2. See the discussion of relevant texts in chapters 10 and 11 below.
Part One
THE MAN JESUS LOVED
AT THE VERY LEAST, THE QUESTION, “was Jesus gay?” means that we are concerned with Jesus’ personal relationships with other people. This question is seldom raised, in part because of a Christian erotophobia that implicitly regards erotic relationships as incompatible in some way with the image of Jesus as “without sin” or even as “divine.” Even when the possibility of an erotic relationship does arise, this question is usually confined to imagining that Jesus’ partner would have been female. The popular Jesus Christ Superstar supplied Mary of Magdala as a potential partner for Jesus as did Nikos Kazantzakis’s The Last Temptation of Christ. Some early Mormon speculation has even proposed a different Mary (of Bethany) and her sister Martha as spouses for Jesus. The response on the part of mainline Christianity to these suggestions has generally been negative and even vehement.
However, if Christianity were to suppose that sexuality is not incompatible with sinlessness, then no reason in principle can be supplied for rejecting erotic attachments for Jesus. Then the question simply becomes whether the traditions concerning Jesus as they come to us in early Christian literature and especially in the four Gospels of the New Testament contain evidence of intimate relationships between Jesus and other people.
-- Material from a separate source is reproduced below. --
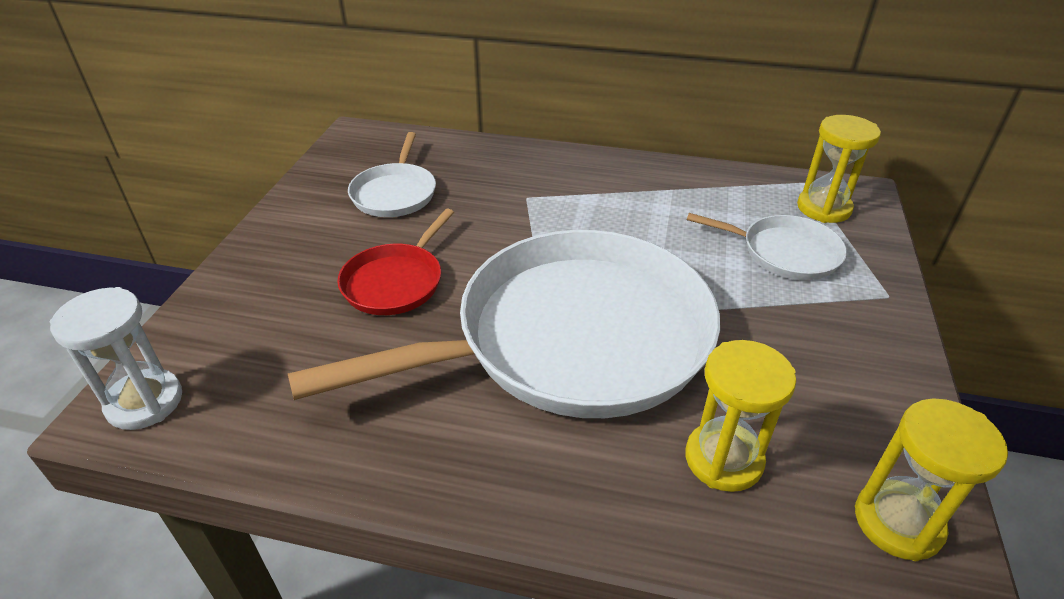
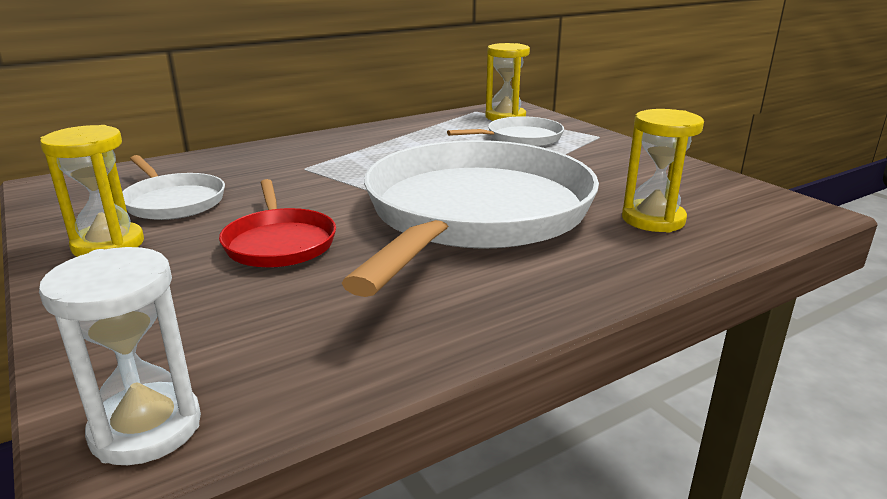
camera: 45 degrees left, 15 degrees down
(897, 522) = (756, 203): yellow hourglass -> yellow hourglass (108, 245)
One way of approaching this question would be to ask whether Jesus is ever said to actually “love” another person in these documents. Terms for love occur surprisingly rarely in the traditions about Jesus. Indeed the only text in which they occur with any frequency is the Gospel of John. This fact by itself may be astonishing to people who have been inculcated with the belief that love is at the heart of the New Testament witness, a view that I do not dispute. Perhaps even more surprising is that, with a single exception, the only Gospel in which Jesus is said to love someone—even God, let alone another human being—is the Gospel of John.
To be sure, the “love” of Jesus for other people is expressed in a number of concrete ways in the other Gospels: in his attention to the poor, the hungry, the crowds, the sick, the demon possessed, and so on. But, for the most part, this expression is compassion for strangers and is never called “love” by the other narrators. Only in the Gospel of John do we have much material that bears on Jesus’ relationship with those people who are close to him, with what we may term “interpersonal” relationships.
In this context, Jesus is said to love other persons. In two cases (13:1; 14:21), Jesus is said to love all his followers. In one case, Jesus is said to love a group of three people: Mary of Bethany, her sister (Martha), and their brother Lazarus (11:5). In two other cases, the reader is told that, in the view of other people, Jesus loved Lazarus (11:3, 36). However, no fewer than five times (13:23; 19:26; 20:2; 21:7, 20) the reader is told of a (male) disciple who is called simply the one whom Jesus loved.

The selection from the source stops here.